The Fluxo Oculto operation is the second phase of what authorities call Carbono Oculto—Hidden Carbon—which they describe as the largest coordinated action against organized crime in Brazil's fuel sector to date. The investigation reveals how modern financial infrastructure, designed for convenience and speed, can be repurposed by criminal networks to move vast sums while evading detection. The 26 billion reais that moved through these six fintechs over three years represents not just money laundering, but a fundamental challenge to the state's ability to track and control illicit financial flows.

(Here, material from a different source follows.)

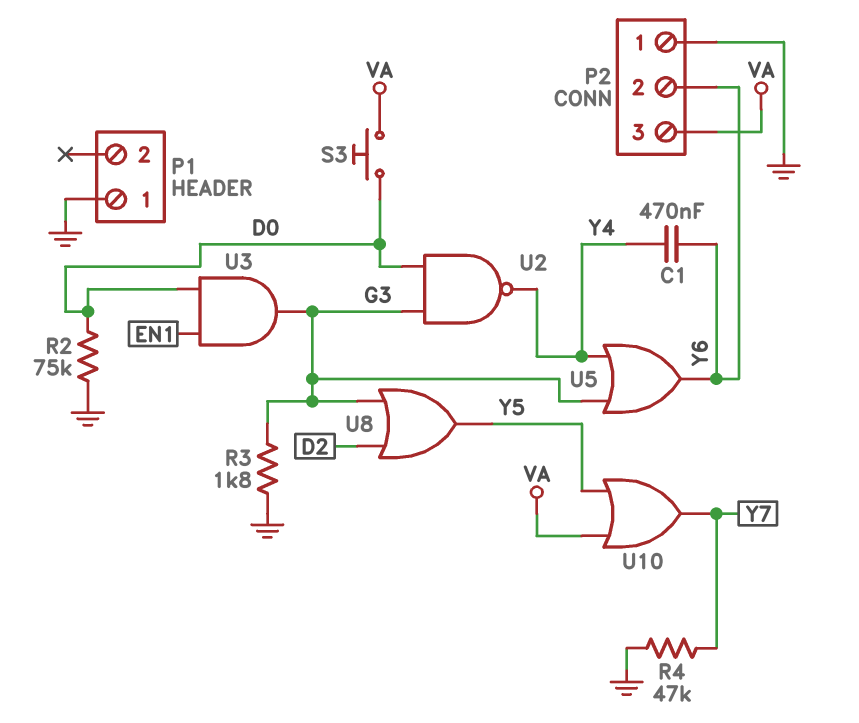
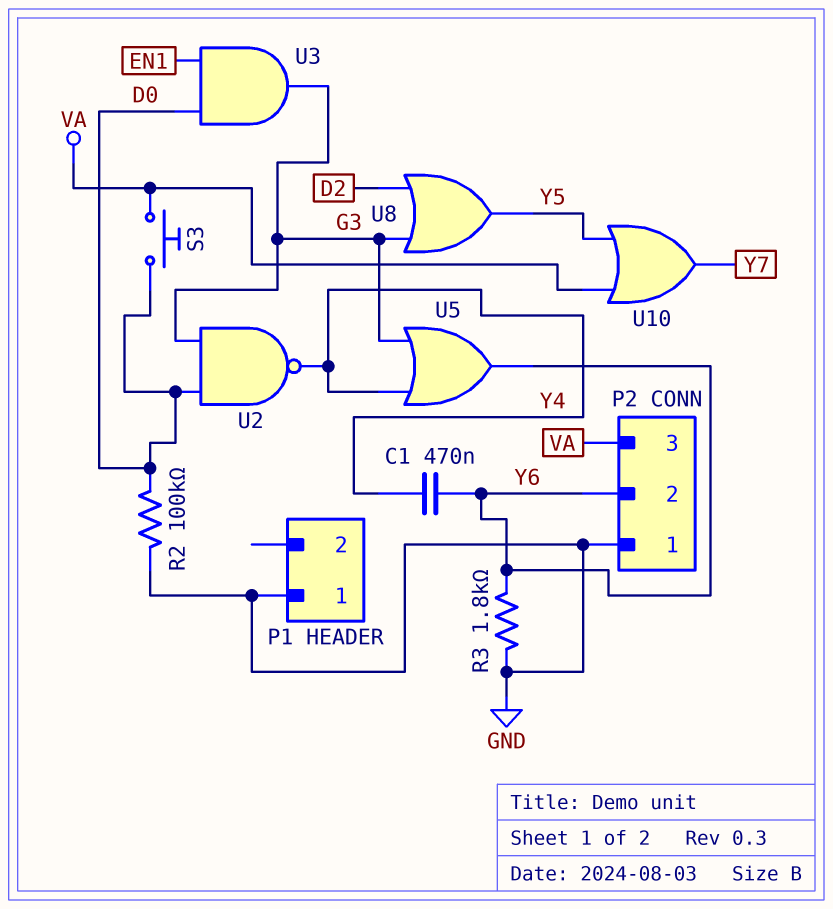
R2: 75k (D0, GND) -> 100k (D0, GND)
R3: 1.8k (G3, GND) -> 1.8k (GND, Y6)
R4: 47k (GND, Y7) -> none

YAW has built a history of integrity, with no record of criminal proceedings or involvement in illegal acts by the company or its partners, and maintains no ties to criminal organizations
— YAW Instituição de Pagamento statement
A Conversa do Hearth Outra perspectiva sobre a história
Inventor

Why would a fintech specifically be useful to a criminal organization? Couldn't they just use cash?

Model

Cash is visible. A fintech creates a layer of legitimacy—transactions look like normal business activity. When money moves through digital accounts and payment systems, it blends into the noise of millions of other transactions. It's harder to spot.

Inventor

But these companies must have compliance officers, anti-money laundering checks. How did this go undetected for years?

Model

That's the question authorities are asking now. The investigation suggests the compliance systems either weren't robust enough or were deliberately circumvented. Moving 26 billion reais requires either massive negligence or active participation.

Inventor

The company says it has no criminal ties. Is that credible?

Model

YAW is under investigation, not convicted. But the fact that investigators identified it as a target suggests they found something in the data—patterns in deposits, transaction flows, connections to known criminal entities. The company's denial is expected; the evidence will determine what actually happened.

Inventor

What's the fuel adulteration piece about?

Model

It's a separate but connected scheme. Criminal groups buy naphtha legitimately, then divert it into regular gasoline. They pocket the difference in price and taxes. It's a way to generate cash and move money simultaneously.

Inventor

So this isn't just about hiding money—it's about generating it too?

Model

Exactly. The fintechs aren't just laundering existing criminal proceeds. They're part of an ecosystem where fuel fraud, tax evasion, and money movement all feed each other. The organization becomes self-sustaining.

Inventor

What happens to YAW now?

Model

That depends on what the investigation finds. If authorities prove the company knowingly facilitated money laundering, it could face criminal charges, asset seizure, and closure. If they find negligence rather than intent, the penalties might be lighter. The Central Bank authorization they're seeking will almost certainly be delayed or denied.